Plus inquiétant encore, les revenus deviennent très similaires entre les ouvriers qualifiés comme les conducteurs de poids-lourd et les techniciens supérieurs de niveau Bac +3 comme les travailleurs sociaux. De même, certains Bac +5 comme les juristes, les responsables associatifs, les cadres de la fonction publique, ont aussi tendance à voir leurs salaires se rapprocher du SMIC, ceci étant encouragé par "le développement des exonérations de cotisations patronales pour les bas salaires" (Louis Maurin, Déchiffrer la société française, La Découverte, 2009). La très temporaire classe moyenne dont l'existence ne remonte qu'aux années 1950 est déjà en train de disparaître, 70 ans seulement après son apparition, et la classe des précaires, elle, explose (10 millions de pauvres en 2024, + 3 millions depuis 2004)
Cet effet est ce qu'on appelle "la moyennisation" de la société, et elle est la principale contributrice à l'appauvrissement de la France (voir graphique ci-dessous). Pire, si une classe moyenne existe, elle est en train de se diriger droit vers la classe précaire/prolétaire/ouvrière.

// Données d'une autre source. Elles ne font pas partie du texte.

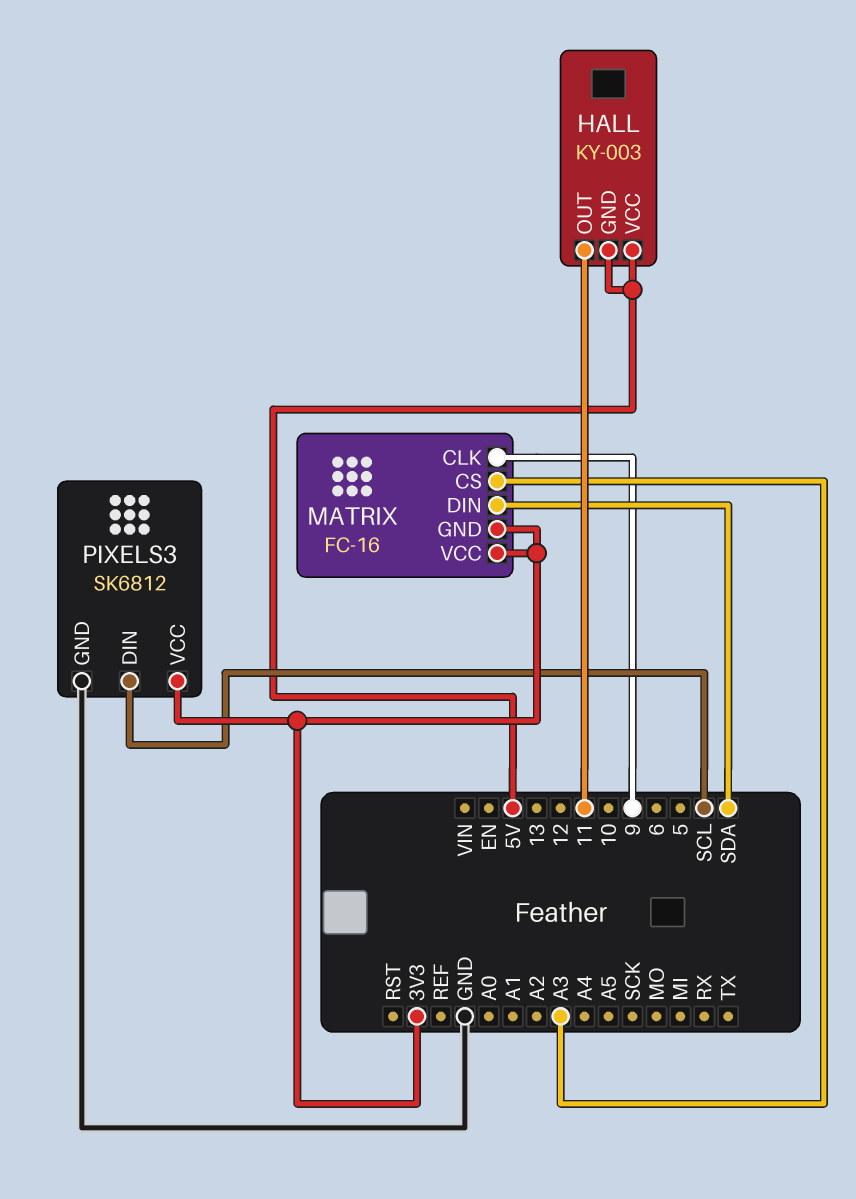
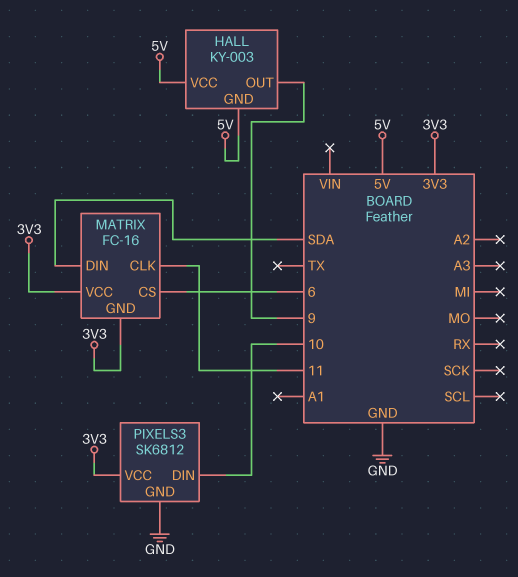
HALL pin OUT: 11 -> 9
MATRIX pin CLK: 9 -> 11
MATRIX pin CS: A3 -> 6
PIXELS3 pin DIN: SCL -> 10

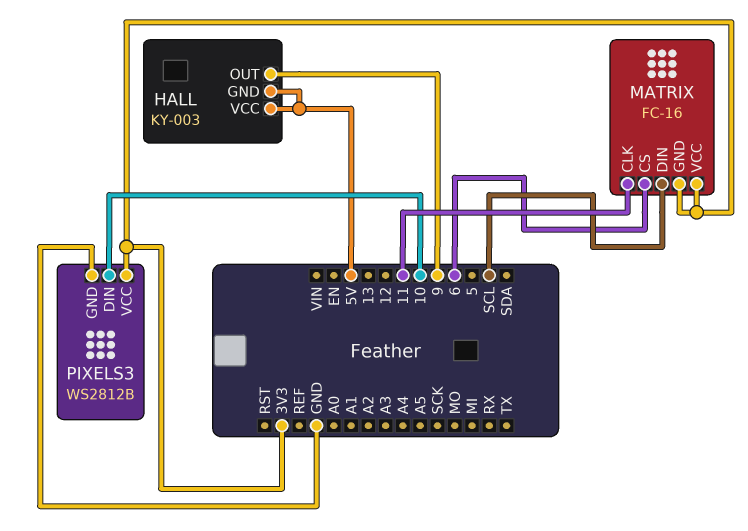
MATRIX pin DIN: SDA -> SCL
PIXELS3: SK6812 -> WS2812B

Les nouveaux bourgeois, des anciens alliés ?
Quand la société industrielle s'est développée au cours des années 1800, celle-ci s'enrichissait sans discontinuer, et certains beaucoup plus vite que d'autres, au détriment de la majorité. Ce n'est plus le cas aujourd'hui, et pour être efficace dans sa critique, il faut le reconnaître. J'en parlais même dans mon dernier article sur ce que signifie "être anarchiste" : nous avons connu des victoires que personne ne nous reconnaît, des victoires qui ont contribué à l'amélioration générale de la société et donc à l'embourgeoisement de certaines anciennes familles paysannes, ouvrières, etc.

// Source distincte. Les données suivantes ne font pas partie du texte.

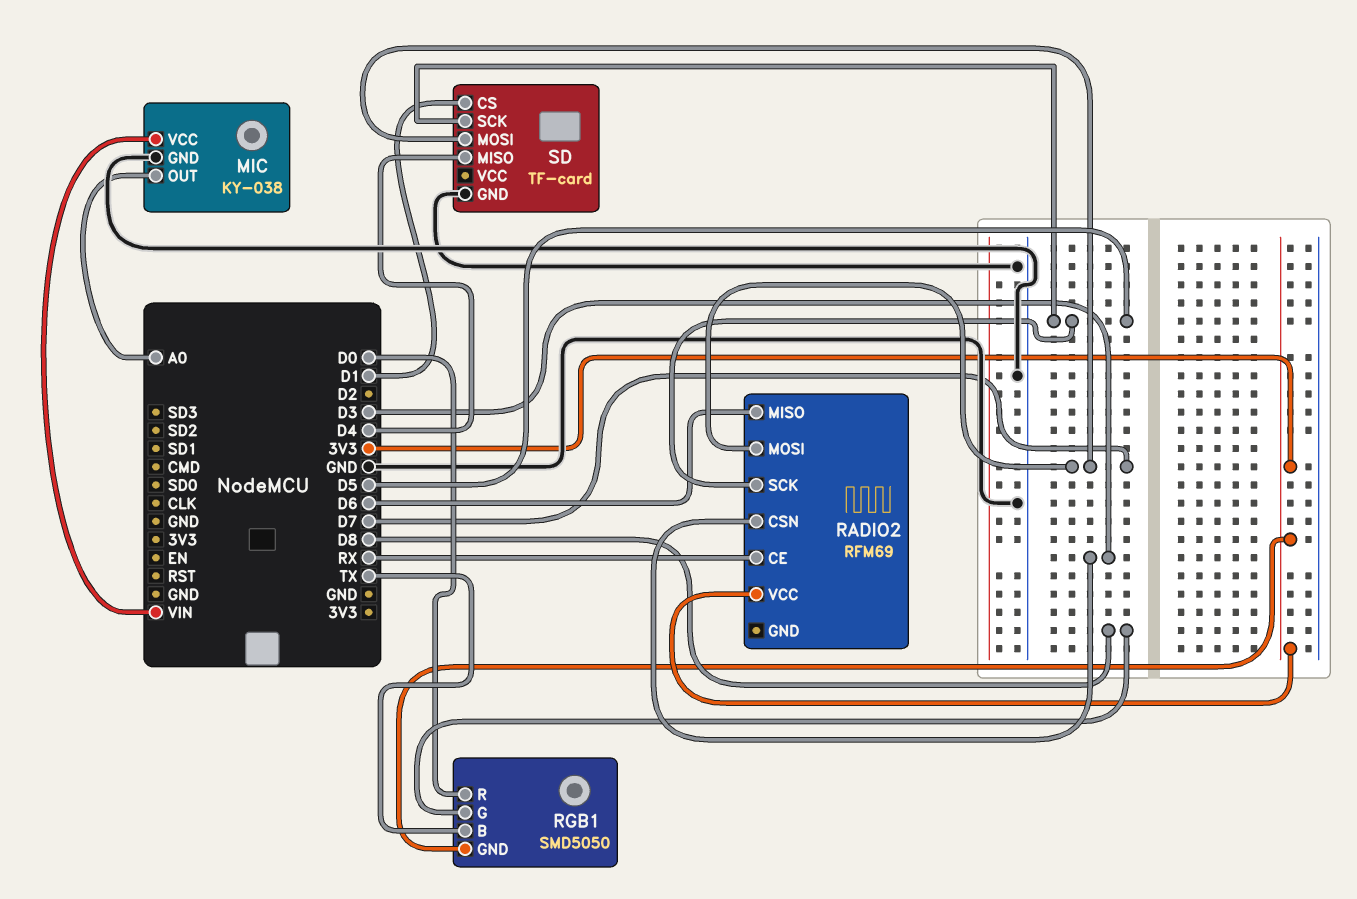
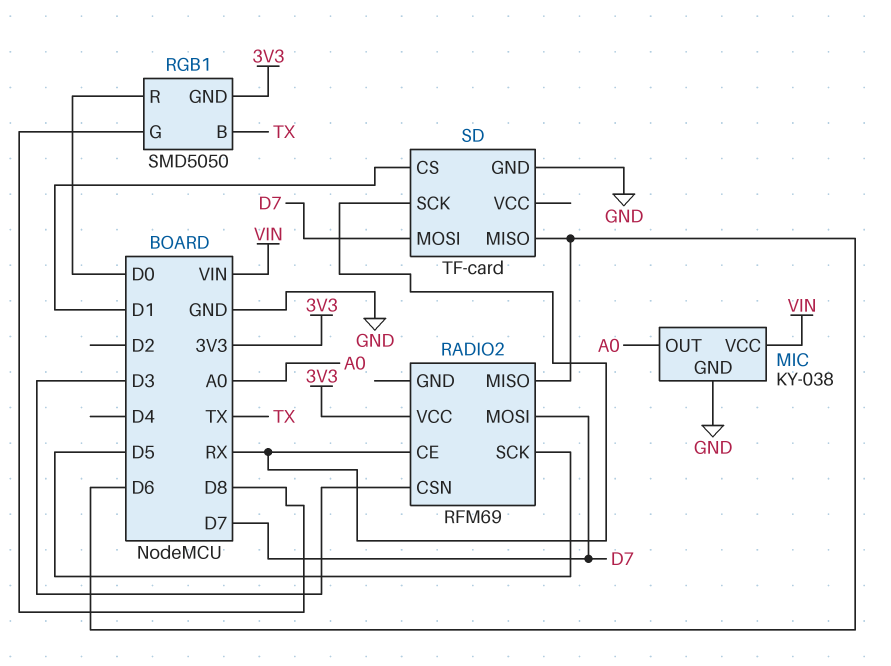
SD pin MISO: D4 -> D6
SD pin SCK: D5 -> RX

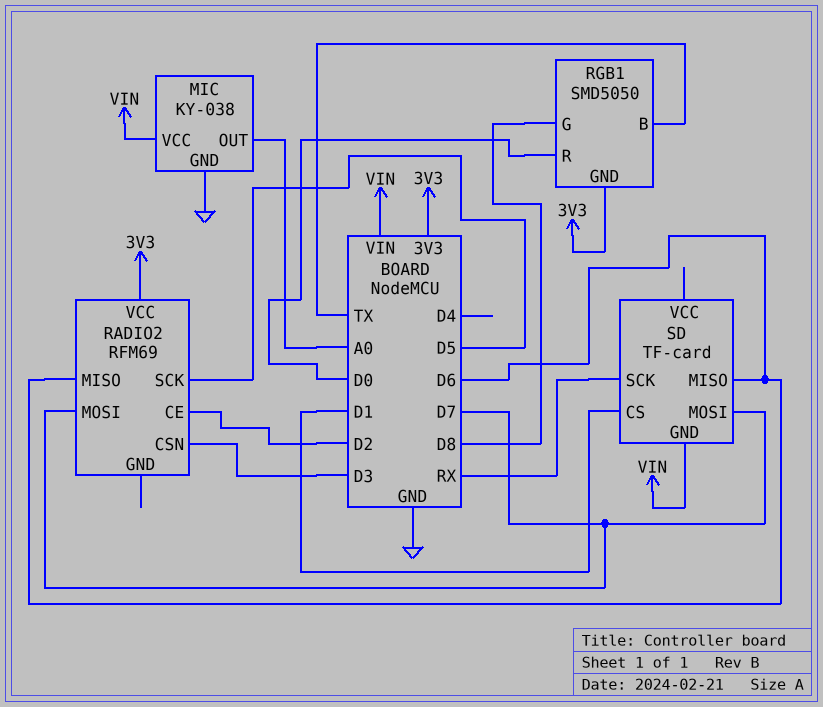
RADIO2 pin CE: RX -> D2
SD pin GND: GND -> VIN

Dès lors, si les précaires existent toujours bel et bien, ce n'est plus tant l'idée du "développement individuel de certains" qui pose problème que celle de la "détérioration collective de l'écrasante majorité". Dans cette histoire, les familles d'anciens pauvres, devenues nouvellement riches, redeviennent politiquement et économiquement conscientes des défauts du système actuel, plus même que ne le sont les classes d'ouvriers et employés (on rappellera que les apolitiques sont souvent des gens de moins de 40 ans avec un diplôme inférieur au Bac). Aussi cet appauvrissement généralisé met en péril l'entièreté de l'économie, car les revenus des uns sont les dépenses des autres, et personne ne peut dépenser l'argent qu'il n'a pas.

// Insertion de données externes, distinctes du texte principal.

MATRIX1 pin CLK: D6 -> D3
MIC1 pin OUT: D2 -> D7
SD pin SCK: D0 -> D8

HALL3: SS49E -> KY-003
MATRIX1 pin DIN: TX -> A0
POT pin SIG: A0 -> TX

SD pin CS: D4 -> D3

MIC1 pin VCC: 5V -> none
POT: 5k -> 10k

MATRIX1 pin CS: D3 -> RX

C'est pourquoi, à l'aune du dérèglement climatique, il est nécessaire de repenser tant une partie du fond de notre discours économique - par exemple en incluant la question du productivisme ou de l'amplitude, aussi importantes que celle du temps de travail - que celle de la forme, notamment sur le plan de la méthode, pour avoir un discours plus technique sans se débarrasser de la nécessaire dimension politique, et ainsi peut-être obtenir l'union nécessaire à l'existence de notre projet politique résumé dans le dernier article.